Brandes presented the Study Commission with a 158 page report from the Science Advisory Committee and answered questions. He added that "less consideration should be given to determining 'optimal' levels of freshwater inflow, and more emphasis should be placed on addressing the extreme hydrological events that cause major stresses in these water systems."
The Study Commission on Water for Environmental Flows is co-chaired by Senator Kenneth Armbrister and Representative Robert Puente. Legislative membership includes Senator Todd Staples, Senator Jeff Wentworth, Rep. William Callegari, and Rep. Charlie Geren. Public membership includes Joseph J Beal, P.E., Jerry L. Clark, Joseph B.C. Fitzsimons, David Herndon, E.G. Rod Pittman, Andrew Sansom, Kathleen Hartnett White, W.E. "Bill" West Jr., and Ben F. Vaughan IV. The Study Commission recessed subject to the call of the chair.

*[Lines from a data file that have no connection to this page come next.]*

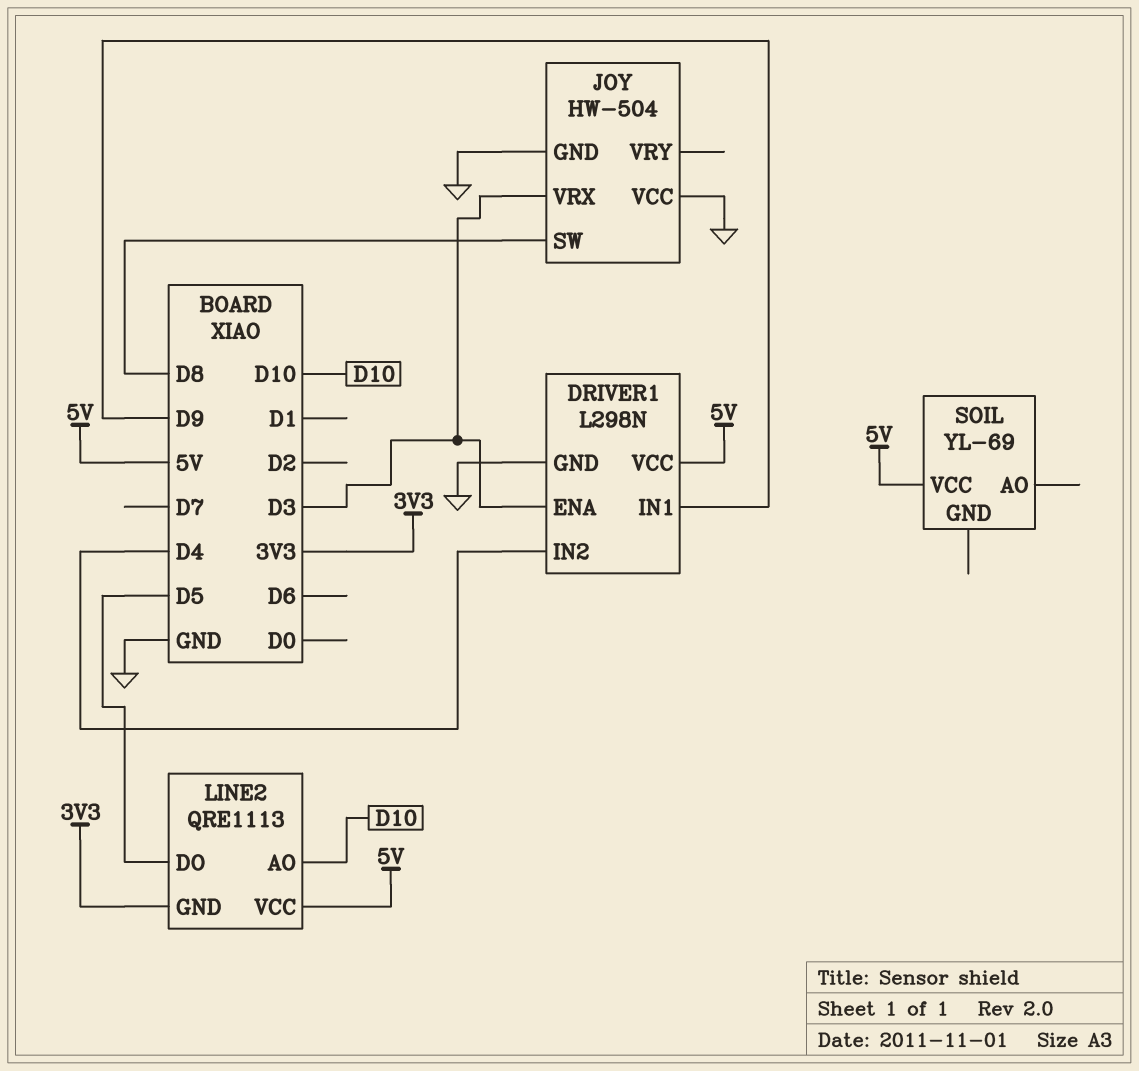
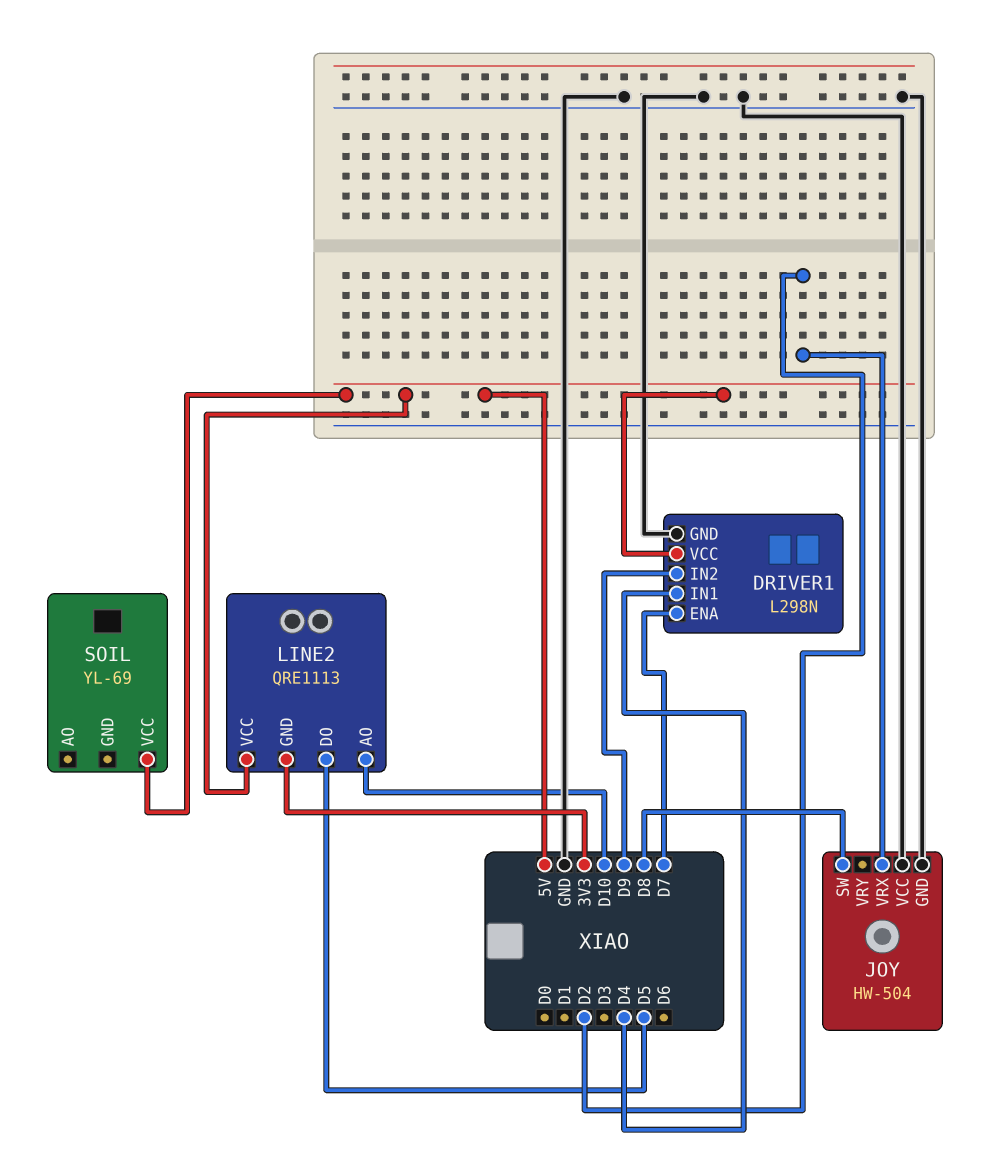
DRIVER1 pin ENA: D3 -> D7
DRIVER1 pin IN1: D9 -> D4
DRIVER1 pin IN2: D4 -> D9
JOY pin VRX: D3 -> D2

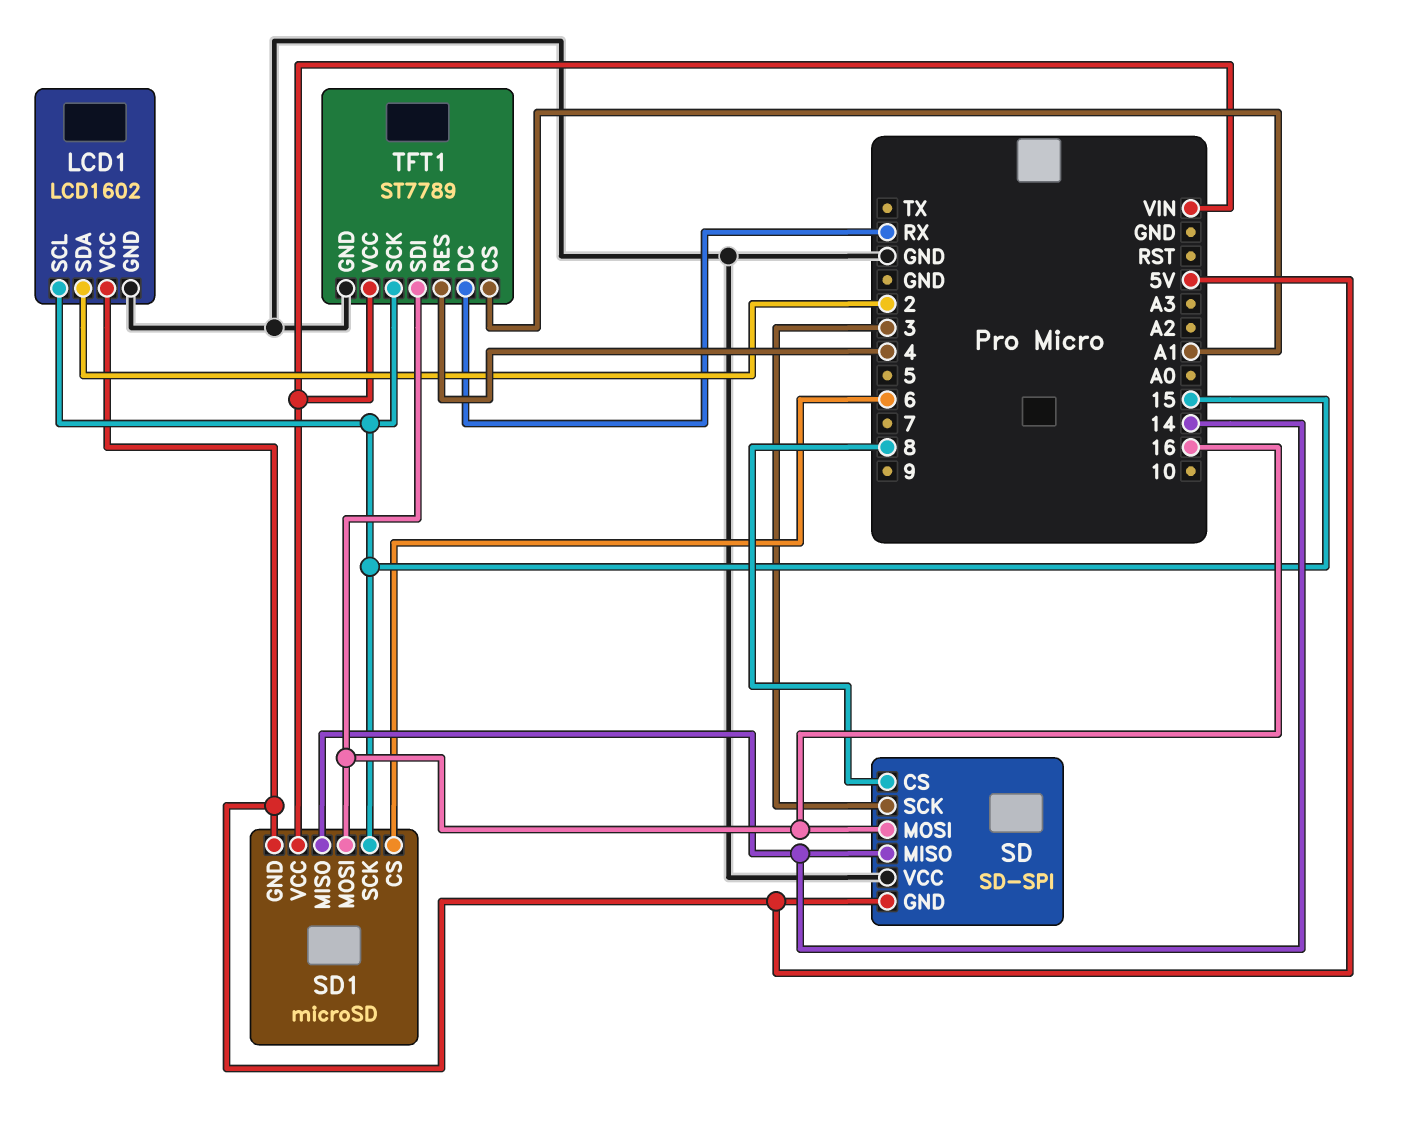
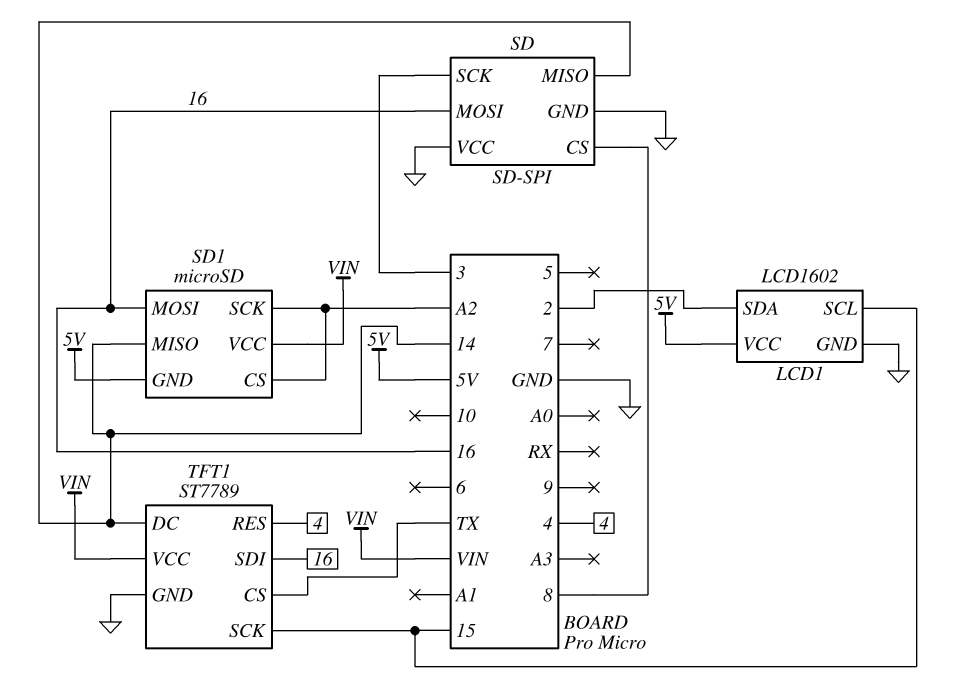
SD pin GND: 5V -> GND
SD1 pin CS: 6 -> A2
SD1 pin SCK: 15 -> A2
TFT1 pin CS: A1 -> TX
TFT1 pin DC: RX -> 14

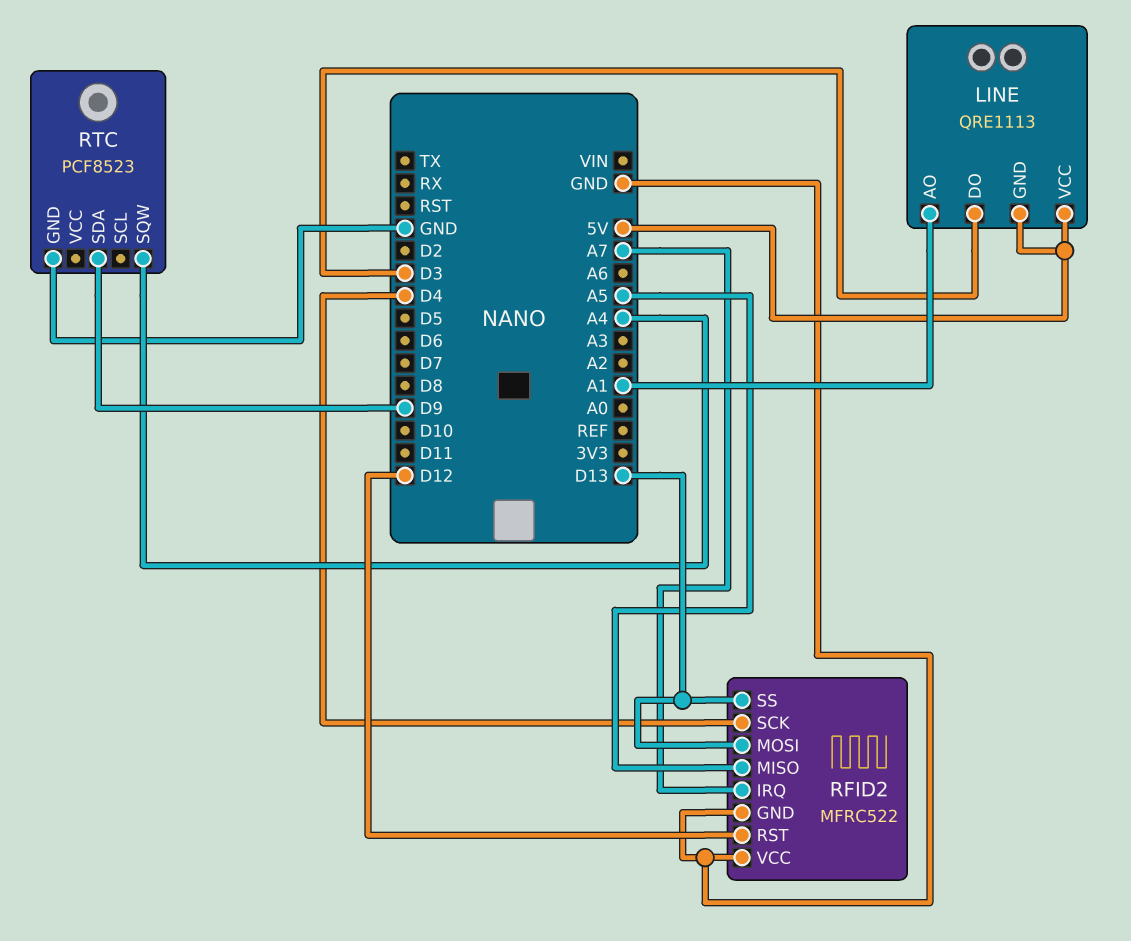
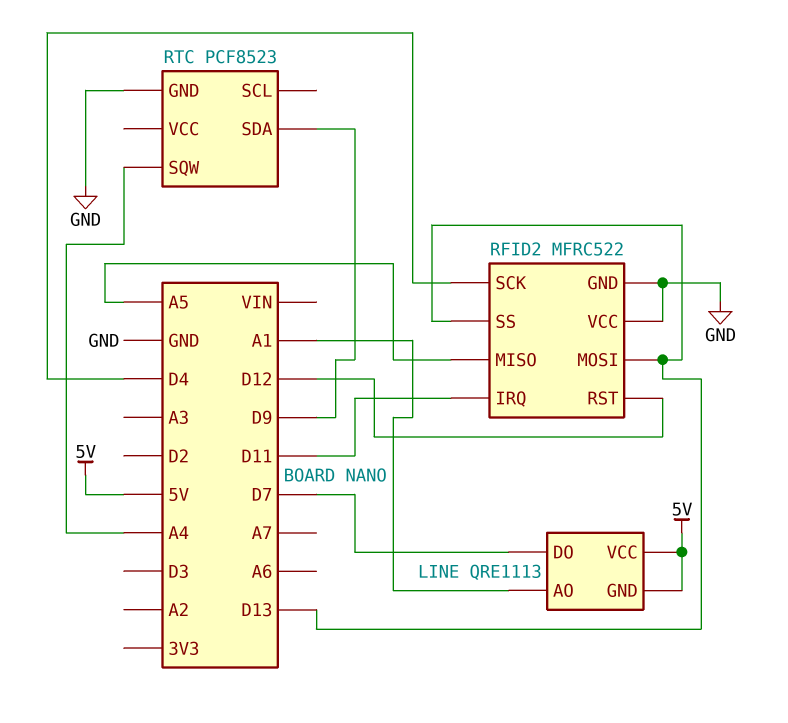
LINE pin DO: D3 -> D7
RFID2 pin IRQ: A7 -> D11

Senate Select Committee on Water Policy Meets
AUSTIN - The Senate Select Committee on Water Policy met this afternoon, November 3, 2004, to review issues related to Texas water law, quality, and management. The hearing began with a brief presentation of the report from the Subcommittee on the Lease of State Water Rights by Subcommittee Chairman, Sen. Frank Madla. The report was quickly adopted and the committee began hearing from invited witnesses.
Edmund R. McCarthy, Jr. of Jackson, Sjoberg, McCarthy & Wilson testified on Key Surface Water Policy Issues. "One of the concerns is, not so much the question of 'is somebody going to be making a profit off of the water', but rather that the state will spend a lot of money, efforts, and resources fighting over who owns it," McCarthy stated. "That's something that the legislature should consider before making policy decisions."
Next came a presentation from Lynn Sherman of Water Texas, Inc., on the Application of Historic Use Standards by Groundwater Districts. Sherman offered a challenge to the committee, saying "Where do you move from 100 years of Rule Of Capture as a property right. The public, I believe, is willing to give the legislature some latitude to work on crossing that line."
The final invited testimony came from Ron Kitchens of the Texas Railroad Commission. Kitchens spoke to the issue of State Role in Oil and Gas Permitting. Public testimony followed.
The committee is chaired by Senator Ken Armbrister. Membership includes Sen. Kip Averitt, Sen. Robert Deuell, Sen. Robert Duncan, Sen. Troy Fraser, Sen. Jon Lindsay, Sen. Eddie Lucio, Sen. Frank Madla, Sen. Eliot Shapleigh, Sen. Todd Staples, and Sen. Tommy Williams. The Committee stands recessed subject to the call of the chair.